Erdem Yörük on the t24 news site notes that after the Gezi protests, the AKP and especially Recep Tayyip Erdoğan has adopted an extremely harsh and uncompromising stance, and writes that this reflects a rational political strategy. By accusing, demeaning, criminalizing and most importantly by depicting the Gezi protesters as an “elite” the AKP has succeeded in consolidating its own political base. The tactic of the AKP is not least to turn the cleavage between its own base and the Gezi protesters into one of class. What the AKP is saying is that the protesters represent an elite, while the AKP’s supporters are the real people. The AKP claims to represent the working class and other poor strata and lower income groups, while the Gezi protesters represent the middle and over classes.
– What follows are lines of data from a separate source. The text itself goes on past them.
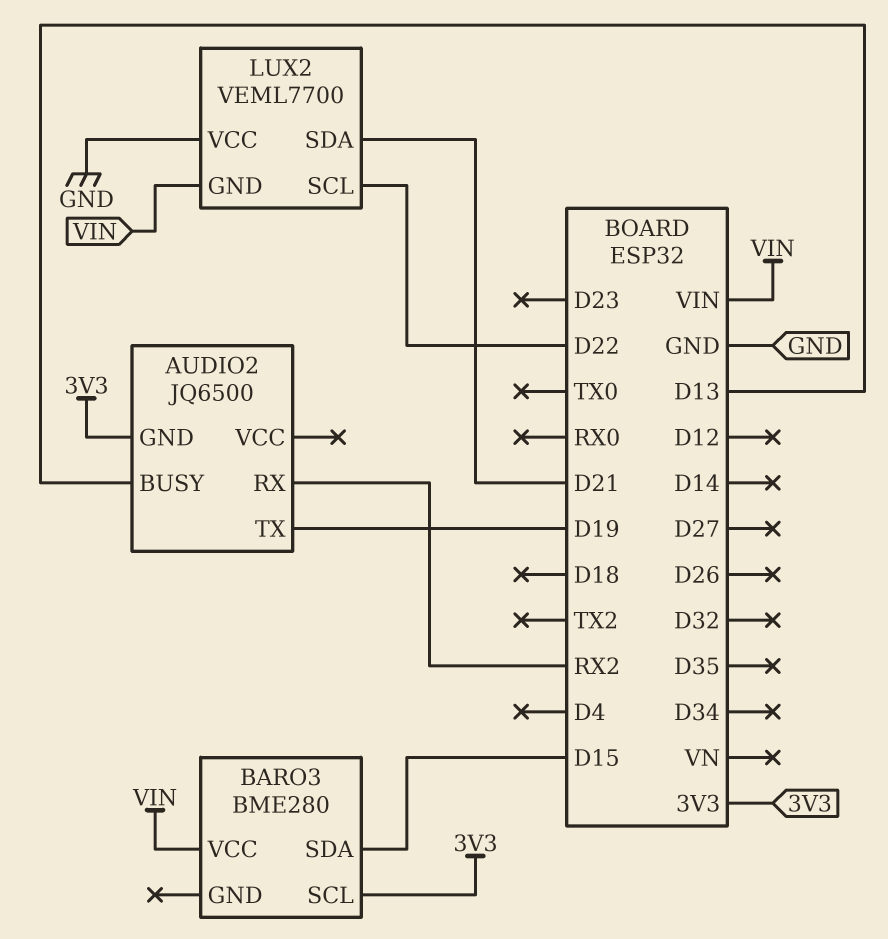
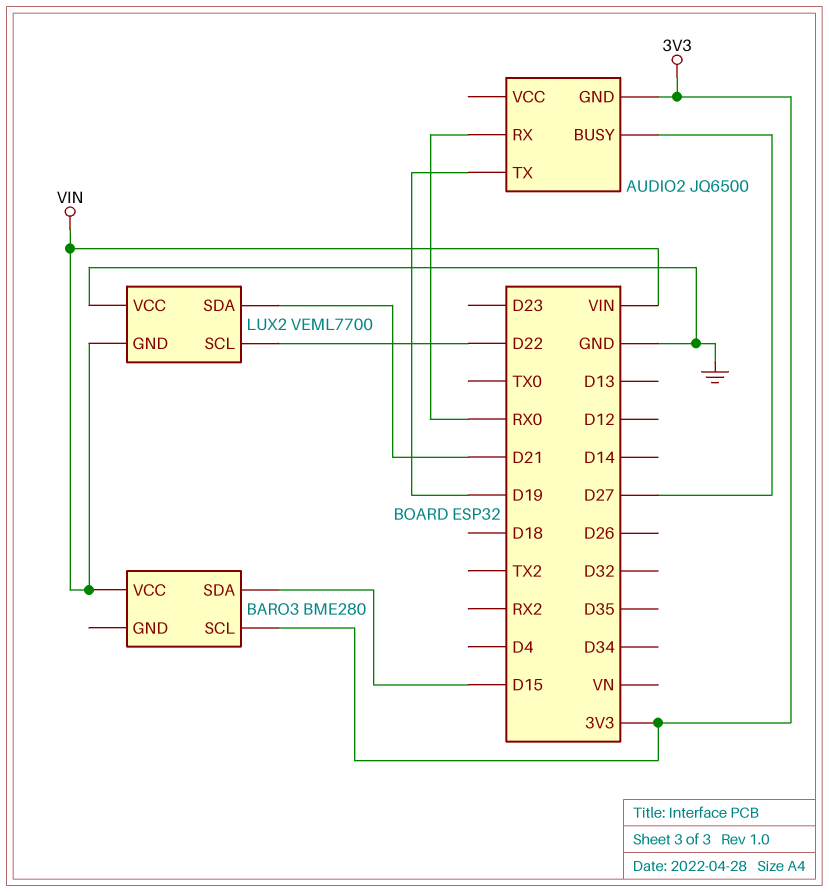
AUDIO2 pin BUSY: D13 -> D27
AUDIO2 pin RX: RX2 -> RX0

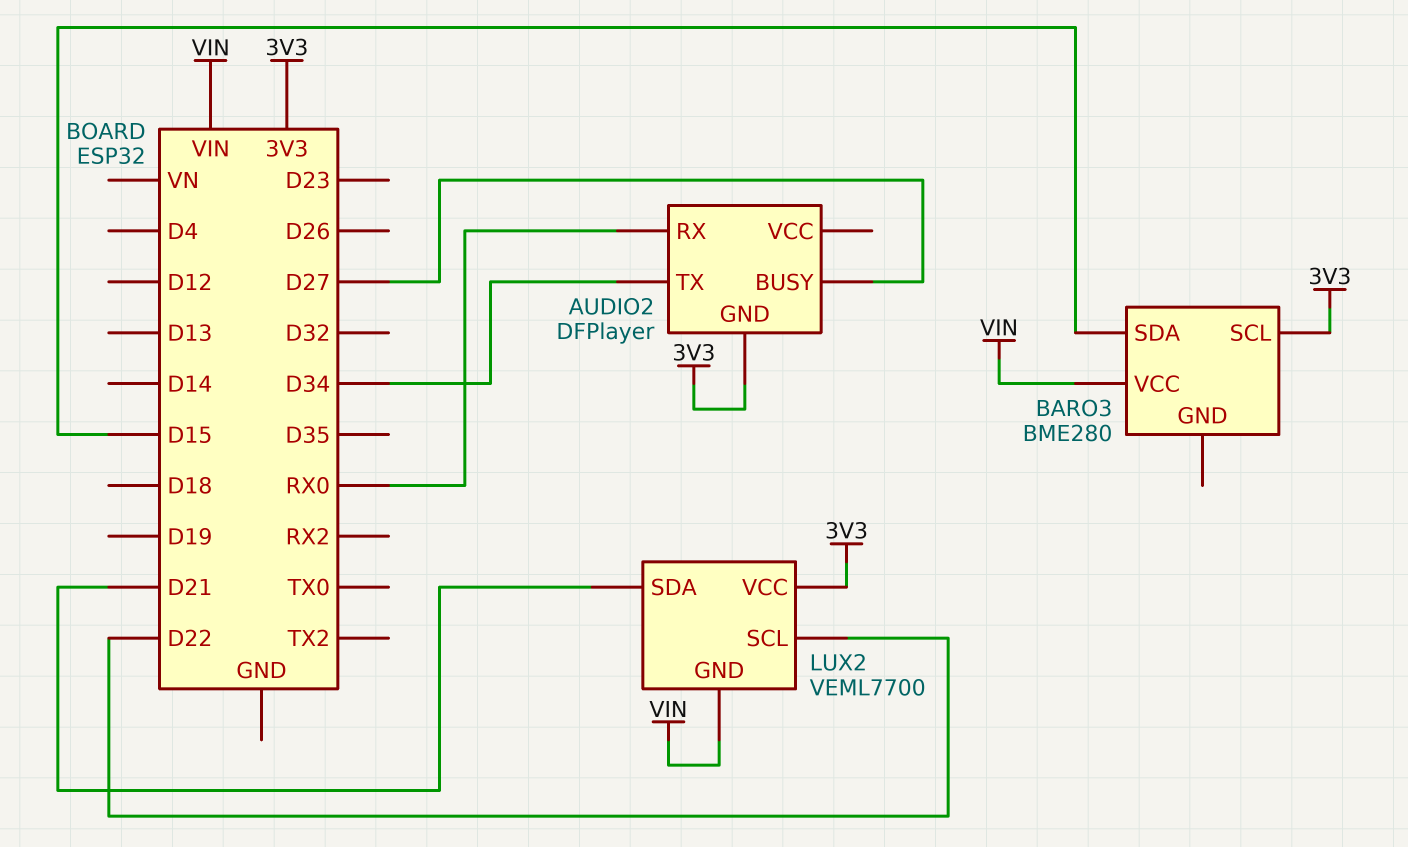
AUDIO2: JQ6500 -> DFPlayer
AUDIO2 pin TX: D19 -> D34
LUX2 pin VCC: GND -> 3V3

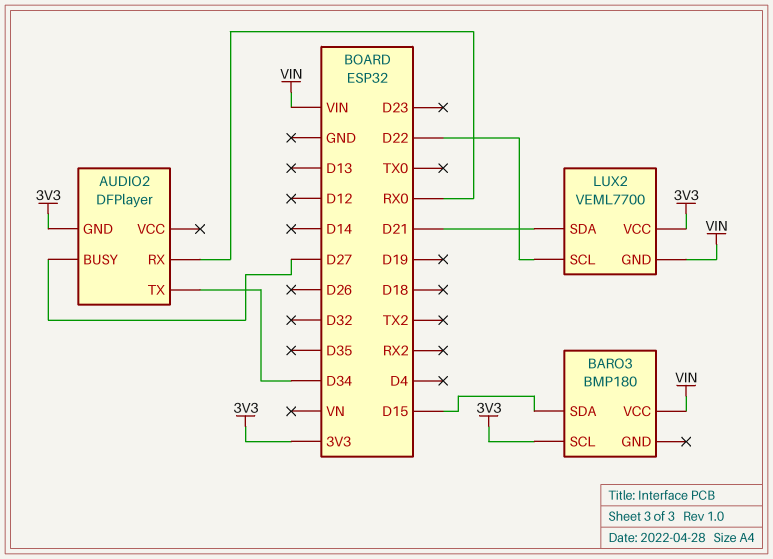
BARO3: BME280 -> BMP180

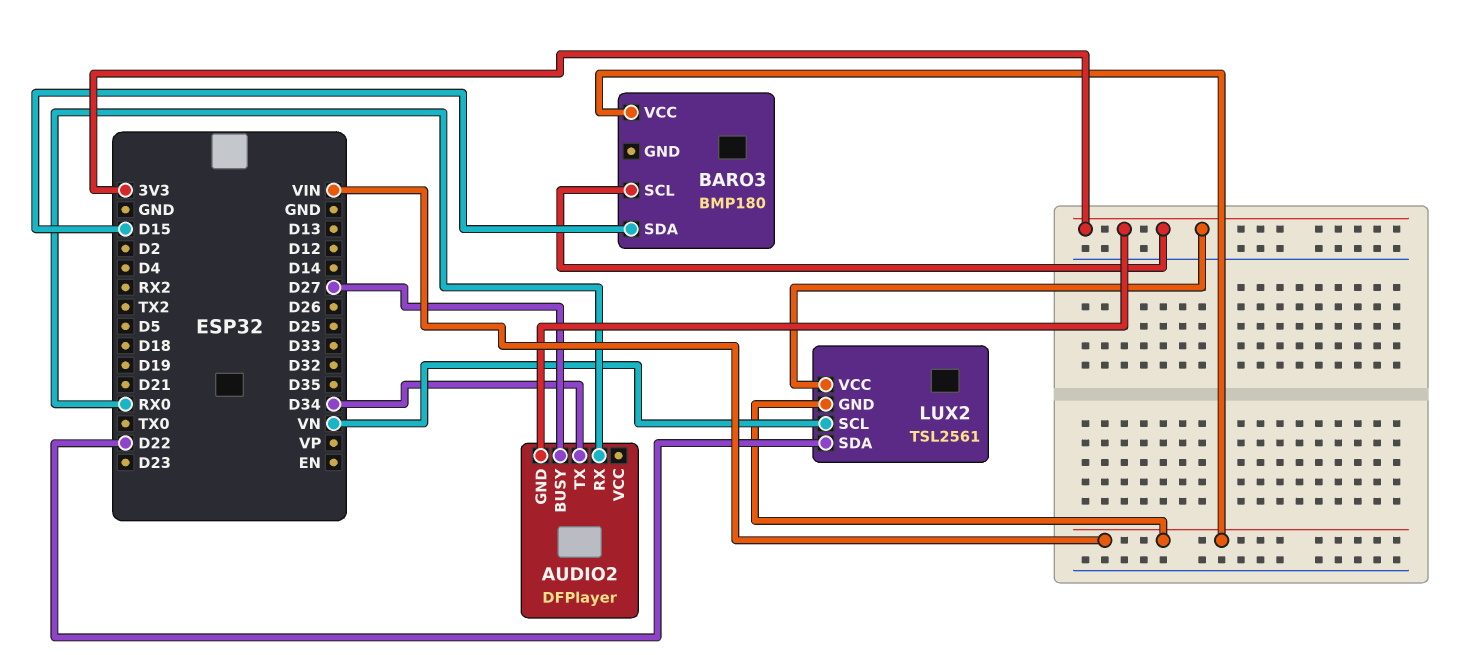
LUX2: VEML7700 -> TSL2561
LUX2 pin SCL: D22 -> VN
LUX2 pin SDA: D21 -> D22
Just as the binding glue of the disparate Gezi protesters is the AKP, the common enemy, so what binds the poor masses to the AKP is the image of the affluent classes that protested at Gezi. Even though the AKP is in fact a bourgeois party, it has nonetheless succeeded in portraying itself as the party of the poor and the historically downtrodden, and has in the process succeeded in getting the support of almost all segments of society. It is an undeniable fact that the Gezi protesters hailed from the more educated middle class; 56 percent of those that had gathered in the park held university and higher degrees, a percentage that is 12 percent in the population as a whole. What the Gezi movement needs to do is to broaden its class base. The protests were in fact not only a middle class phenomenon, as especially Alevis and Kurds from the poor urban suburbs also took part. Now, the fact that Turkish middle classes for the very first time took to the barricades against the government was a democratic dream come true; that represents a huge leap in Turkey’s struggle for democratization. But in order to really accomplish a democratic and egalitarian change in Turkey, workers, peasants and the poor must also be included in what must be transformed into a lasting political movement. Otherwise, we should not be surprised if the AKP despite everything manages to retain its mass support.